I am undertaking electrical installation in a new build house myself (notified to building control and will be inspected by them for sign off) and i am looking for some advice on providing power to a kitchen island.

I had installed two cable ducts within the floor slab to carry the feed to induction hob and to carry the ring circuit or fused spur onto the island for a couple of sockets. Unfortunately the wife has changed the kitchen design since and this has left me with only one available duct. To further compound the issues, the single four ring hob has now become two two ring hobs (max 16A each, 1.5mm flex cables attached).
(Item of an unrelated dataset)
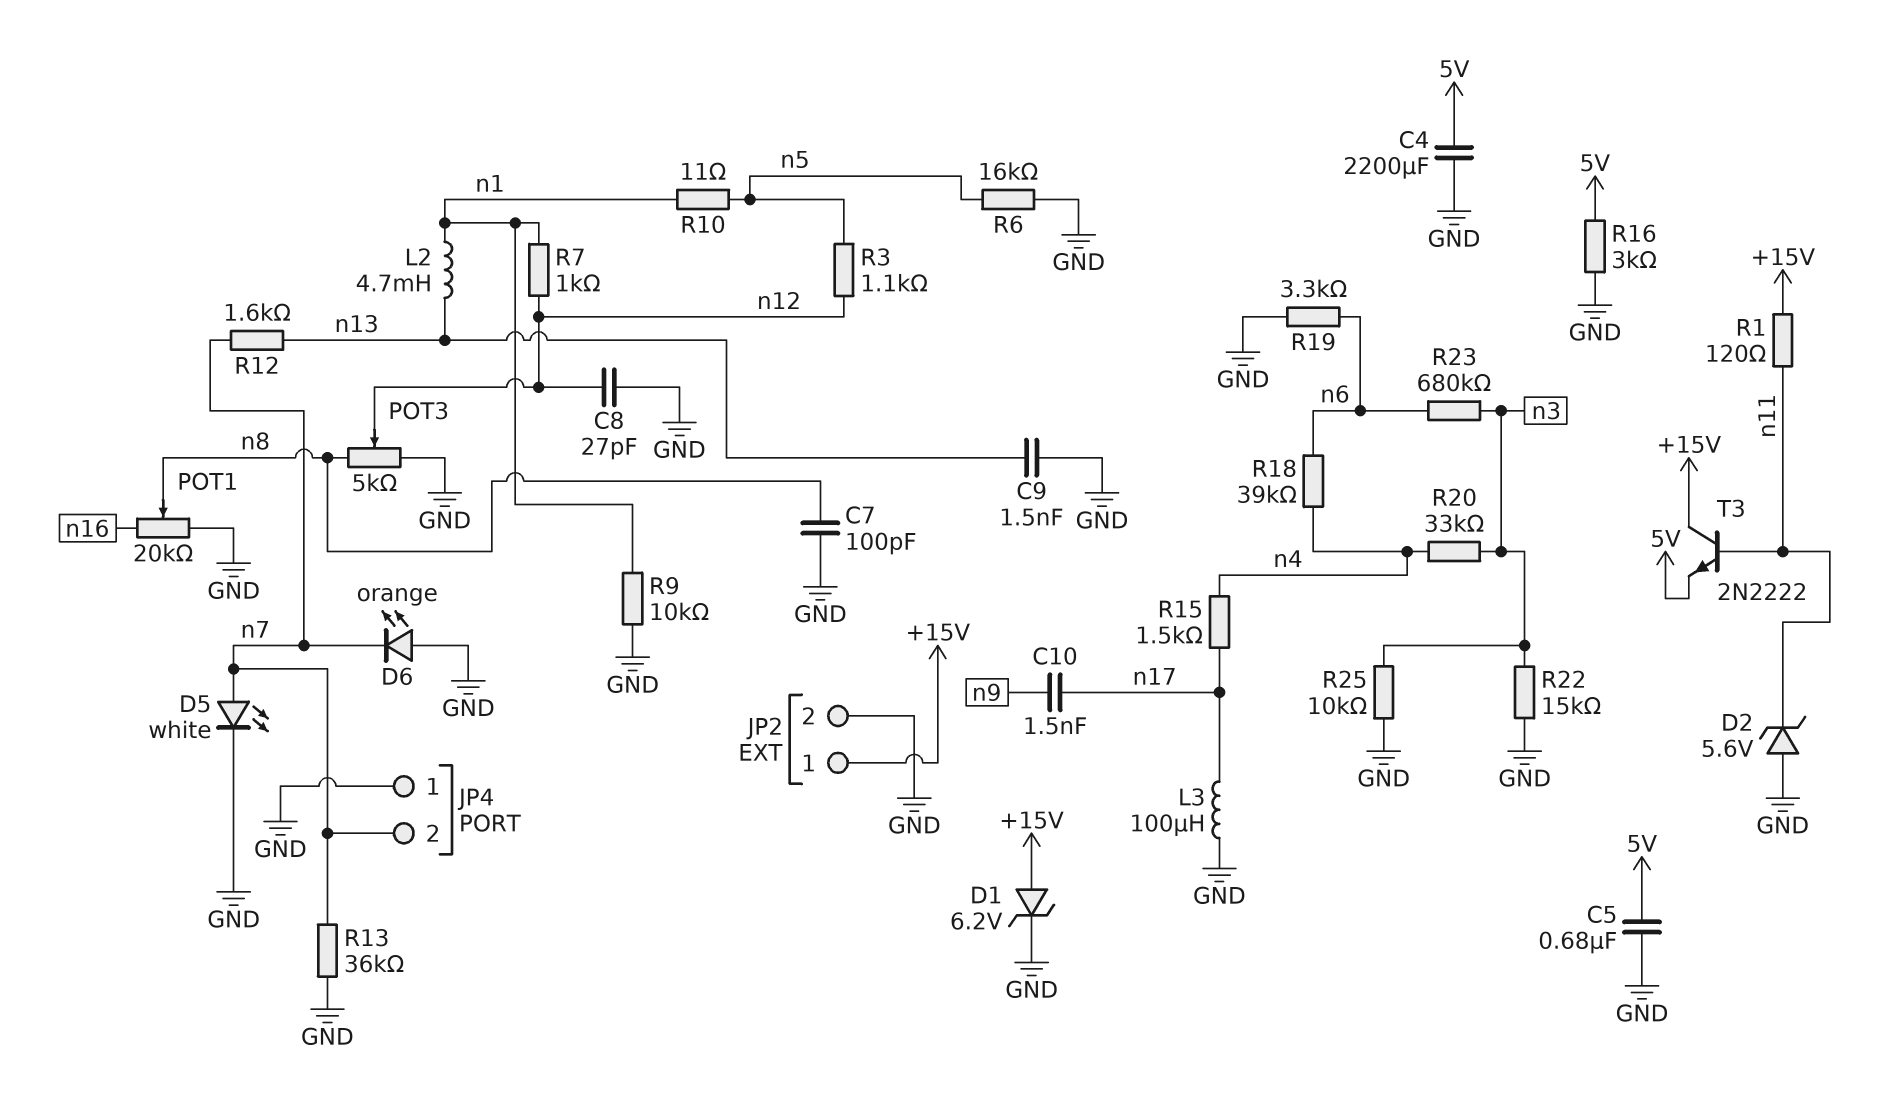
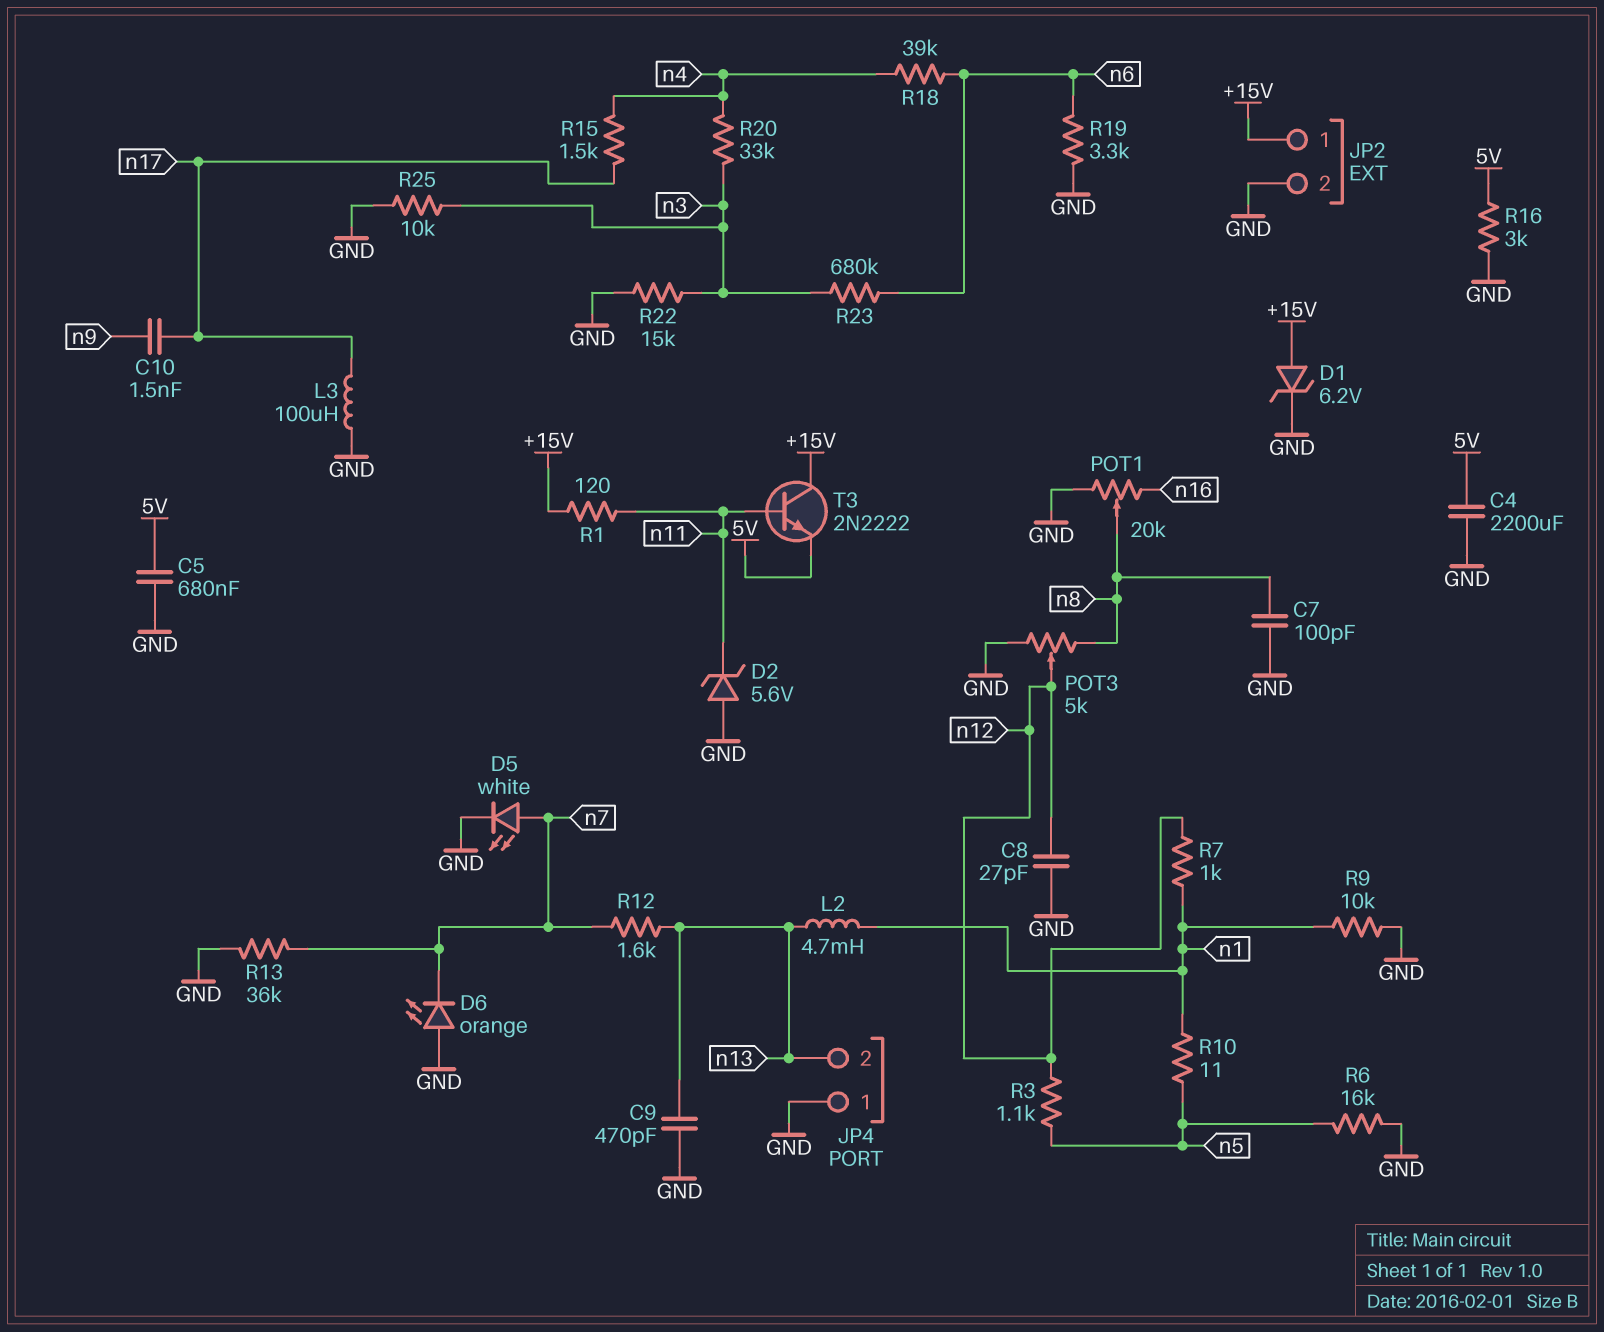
C9: 1.5nF (GND, n13) -> 470pF (GND, n13)
JP4 pin 2: n7 -> n13

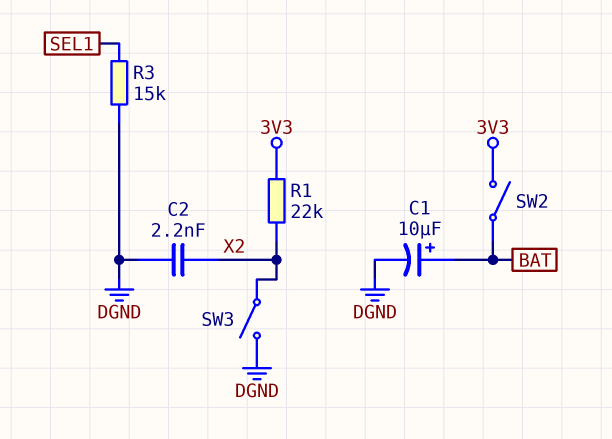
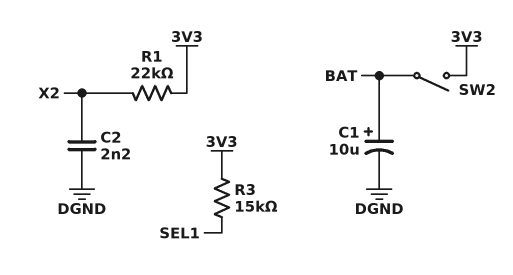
R3: 15k (DGND, SEL1) -> 15k (3V3, SEL1)
SW3: switch (DGND, X2) -> none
In light of these issues i was considering running a single supply to the island (RCD protected with 40A MCB in the CU) then fitting a small CU with individual 16A MCBs for the hobs and say 6A MCB for a radial with a couple of sockets. The question i have, is whether it is acceptable to run this feed to the island in Twin and Earth (provided it meets the current carrying criteria when derating factors are applied)? It will be deeper than 50mm in the ceiling / false wall until it becomes clipped direct (on wall surface) behind kitchen units to enter the duct so i believe this (in combination with the RCD) means that armoured cable is not required.

Obviously cable CSA are getting large here... Would it be prudent to apply any level of diversity when considering cable derating factors (i cant see all four rings on the hobs going full chat continuously at the same time)

Any comments / pointers / previous experience greatly appreciated

Thanks

Tim
 
Why can't you use one T&E for the hobs and either one or preferably two for the ring?

Thanks for the quick response

One T&E for the both hobs in parallel would mean that the 1.5mm flex's on each hob have the ability to draw 32A would it not (we would need to protect at 32A to permit full power on both hobs, but would need to protect at 16A to protect the flex... there goes my diversity question again)?

I was originally intending to pull a 6mm T&E for each of the hobs and one or two 2.5mm for the rings but I dont think that i can pull all those cables through one 40mm duct 2m long with a 90 degree bend at each end (into and out of the floor)
 
One 6mm T&E for the hobs, and preferably two 2.5mm T&E for the ring.
You could problem get away with just spurring the double socket and using one 2.5mm T&E.
There's nothing preventing you from using one cooker switch for both hobs.
 
One 6mm T&E for the hobs, and preferably two 2.5mm T&E for the ring.
You could problem get away with just spurring the double socket and using one 2.5mm T&E.
There's nothing preventing you from using one cooker switch for both hobs.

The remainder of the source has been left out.